Okay, let’s go back to that back parking lot, the sun fading as the fire exit door closed on my dream for the last time. With a heavy heart I climbed into our van and turned the key – the last employee – ex-employee now, having driven away with a trunk full of inventory stripped from the shelves of my defunct restaurant. I pulled the transmission into gear and pressed the accelerator softly, rolling away like a funeral procession from this truck-stop that I had helped build, set-up, and become successful. There was no glory left for me in this place, no celebration of my accomplishments, and I suspected, within days, no mention of me at all.
As I was driving home I was reflecting on all that had been happening in my life and what it all meant. Meaningless. It was all for naught. I had climbed that mountain of success. I had achieved my highest dream, my largest accomplishment and it turned out to be a pile of shit. Worse, though, was because of the sudden closure of the restaurant I now had a staggering debt load to deal with. The prospects of being unemployed once again overwhelmed me. Figuring out how to pay my bills overwhelmed me. Figuring out what to do with my life next overwhelmed me. Then there was the adoption process. Being unemployed would jeopardize the adoption process. Declaring bankruptcy would end the adoption process.
I could only see one option.
We needed to get the hell out of Dodge.
Fortunately my wife was feeling the same way. We needed to get out of this valley city – to regroup and rethink life. To figure out what our next move would be. There was one option waiting for me. The sales agent of the supply company that I utilized for the restaurant had approached me. He explained that a couple who owned the local historic hotel had just recently been scammed in their attempt to sell the business and were forced to take it back over. However they were in desperate need to have someone come along and help them clean up the mess. I told the sales agent that I would think about it but what I was going to do right now was to take off for an indefinite amount of time with my family – to clear my head and figure out what my next move might be.

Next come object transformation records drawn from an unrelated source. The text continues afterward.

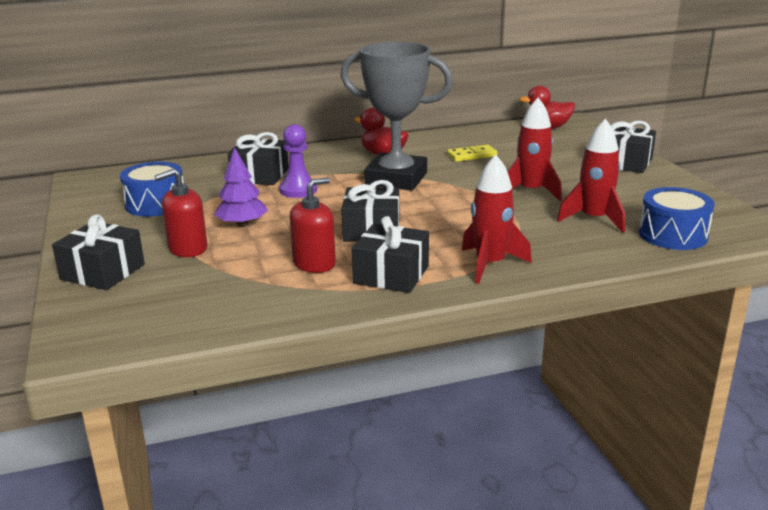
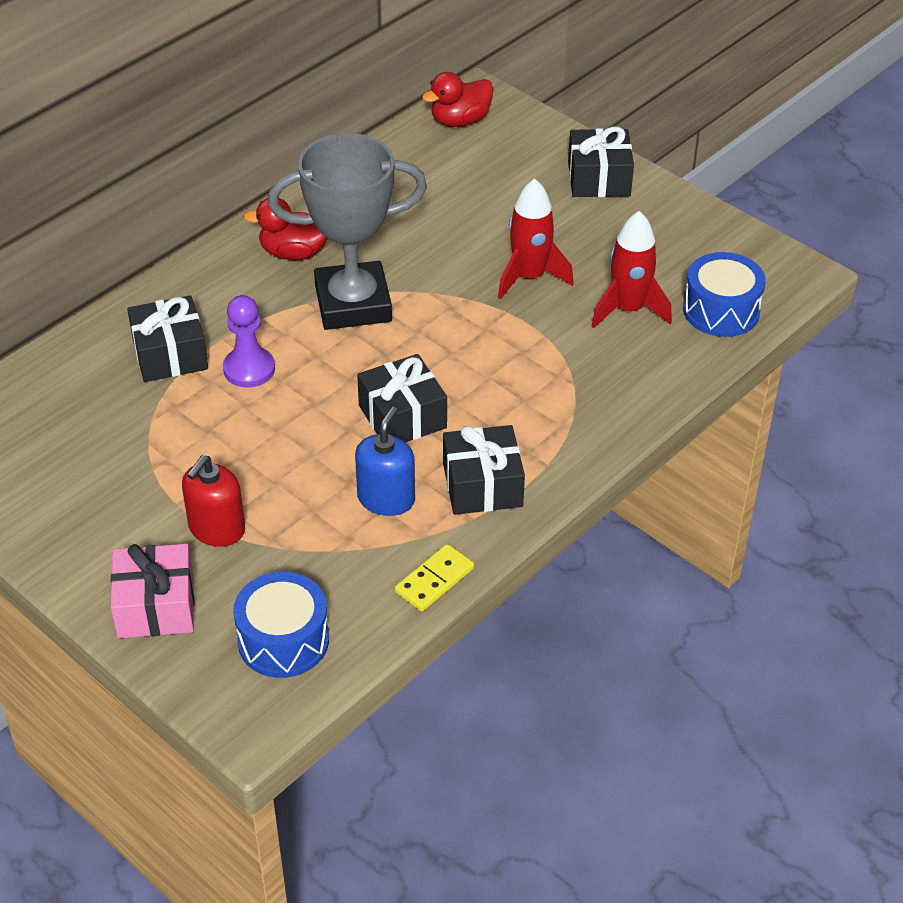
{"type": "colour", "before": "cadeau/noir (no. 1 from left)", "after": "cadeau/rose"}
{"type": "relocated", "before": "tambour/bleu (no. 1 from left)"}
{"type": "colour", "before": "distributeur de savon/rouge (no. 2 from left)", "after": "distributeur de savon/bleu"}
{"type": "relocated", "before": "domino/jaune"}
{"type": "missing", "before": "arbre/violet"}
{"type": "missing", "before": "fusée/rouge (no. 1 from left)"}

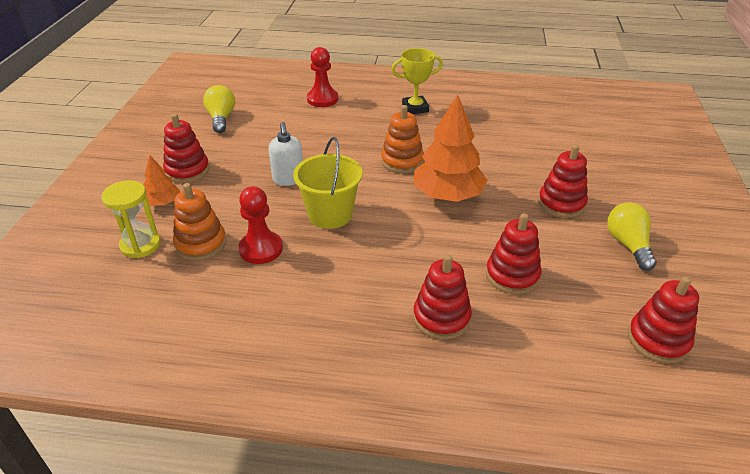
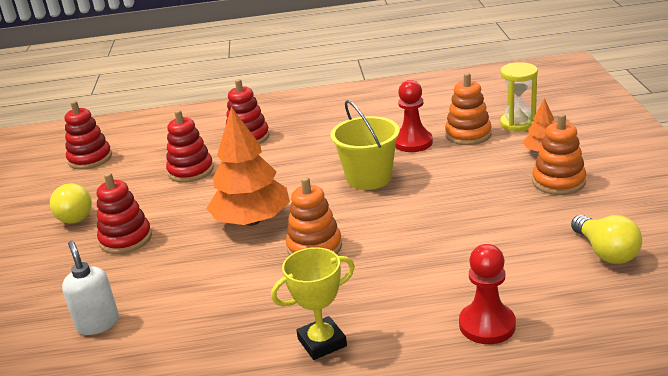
{"type": "relocated", "before": "distributeur de savon/blanc"}
{"type": "colour", "before": "jouet à empiler/rouge (no. 1 from left)", "after": "jouet à empiler/orange (no. 3 from left)"}

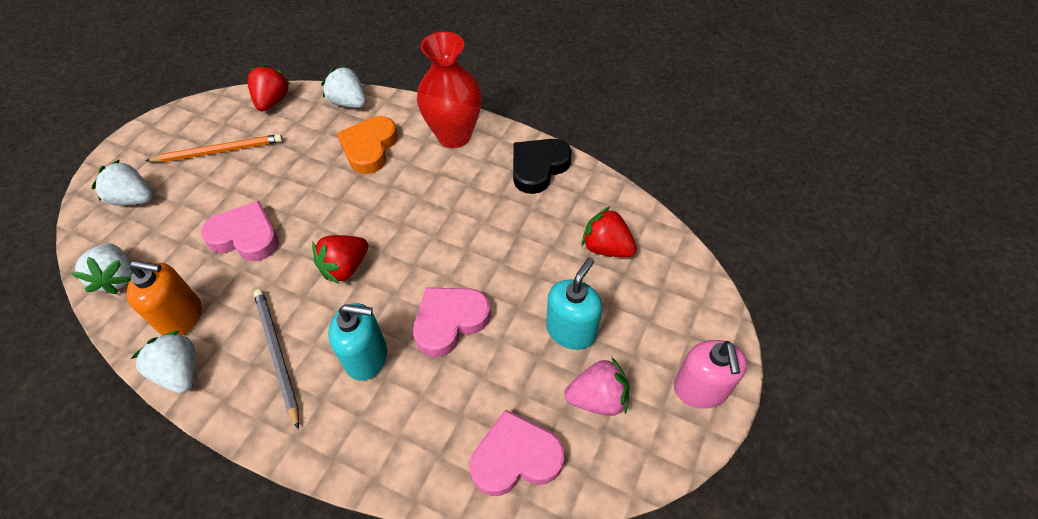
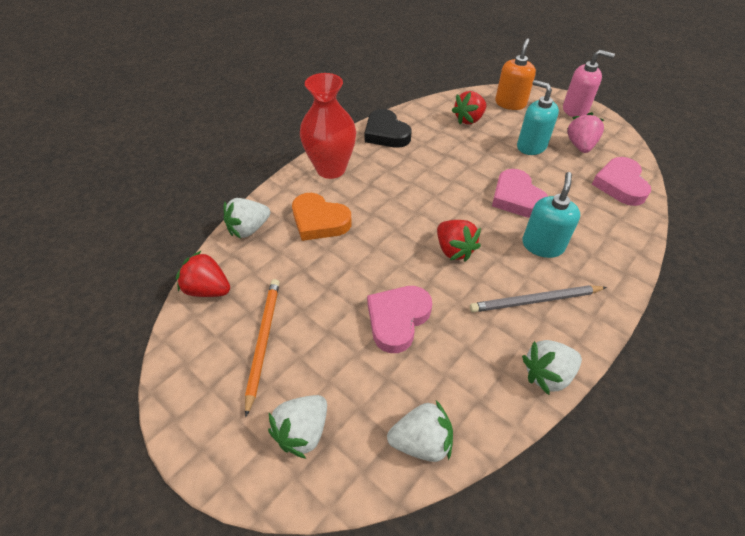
{"type": "relocated", "before": "distributeur de savon/orange"}

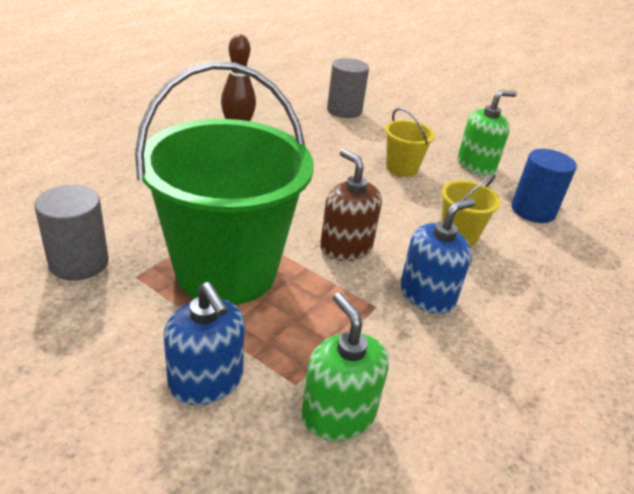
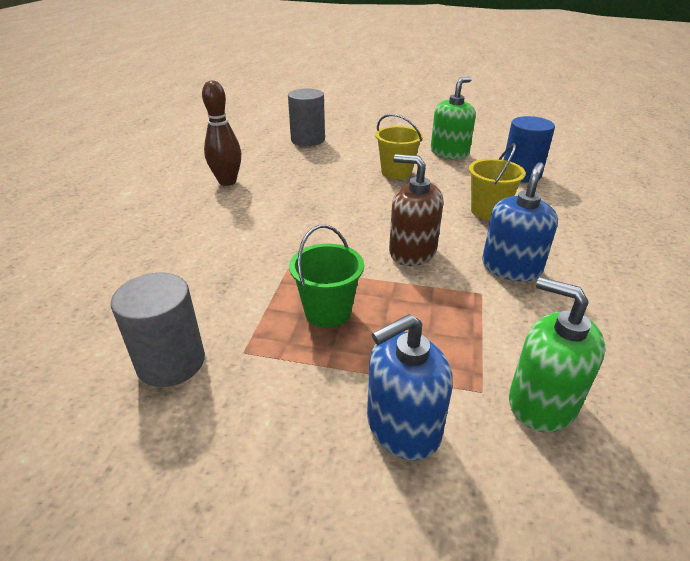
{"type": "size", "before": "seau/vert", "scale": 0.43}
{"type": "spun", "before": "distributeur de savon/bleu (no. 1 from left)", "turn": 120}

With that my wife and I packed up the children and some suitcases for a trip to somewhere, nowhere, and anywhere. The children were excited and we just didn’t care anymore. So with an eenie meenie miney mo, we chose the highway leading to the south Okanagan. We traveled on a whim, stopping wherever we wanted to stop and staying wherever we wanted to stay. No reservations, no planning, just going and stopping as we wanted – as we needed.
Without a care in the world we pulled up to museums, roadside attractions, and eateries that caught our eye as we traveled along the highway. As we drove, we began to put a bit of plan in place, deciding to travel into the southern part of this most western province, back into an area where my wife’s family lived and back to the mountain top village so I could prove to my children once and for all that I truly did walk uphill both ways to school.
Along the way we took a detour that weaved its way up into the mountain passes that dominated the bottom half of the province, surrounded with lakes and lonely, isolated mountains, long ago searched for gold with only their make shift gold rush shanty’s telling the story today. We got distracted with a quest to find one of these forgotten places, the last stop for an old paddle-wheeler, where my wife’s long ago relatives came and settled. We found it after driving along a windy and often narrow road.
It was a beautiful place, in a haunting sort of way, the surface of the massive lake still and quiet, echoing the sounds of birds, which interrupted the silence. We found a cabin to rent and booked it for a few days. We took in the sites around this quaint little community, toured the paddle-wheeler that had been dragged onto the shore and turned into a tourist stop. We searched the cemetery but could not find their resting place, however the cemetery was much, much larger than we had realized, for this was an old town and an important town back when these hills were luring the young man with tales of riches and fame.
After a couple of days the loneliness of that place was beginning to catch up to us and we found ourselves reflecting on our own failed dreams and uncertainties of life that awaited us back at home. Our present circumstances had found us so it was time to pack up and take off again in hopes that we could outrun them in the high mountain passes of my old stomping grounds. But it was too late. They caught up and stayed with us, pressing on my wife and I and we began to fill the journey with talks of what was next.
The option waiting for me back home was beginning to look a lot more attractive. Any other option surely meant that we would have to end our adoption journey and we did not want to do that. I would at least have a conversation with them to see what it was that they wanted help for and perhaps it would provide a fill-in-the-gap sort of thing until I did get my head screwed on correctly to figure out what I was supposed to do with my life.
And so, having solved none of the world’s problems, and only a handful of our own, we turned the vehicle around and headed back home. It had been a shorter trip then we would have liked but it was chalked full of memories, fond memories that the children still talk about to this day, a spontaneous vacation filled with sights and sounds, a fun adventure for them and a hard drive down the road called life for us.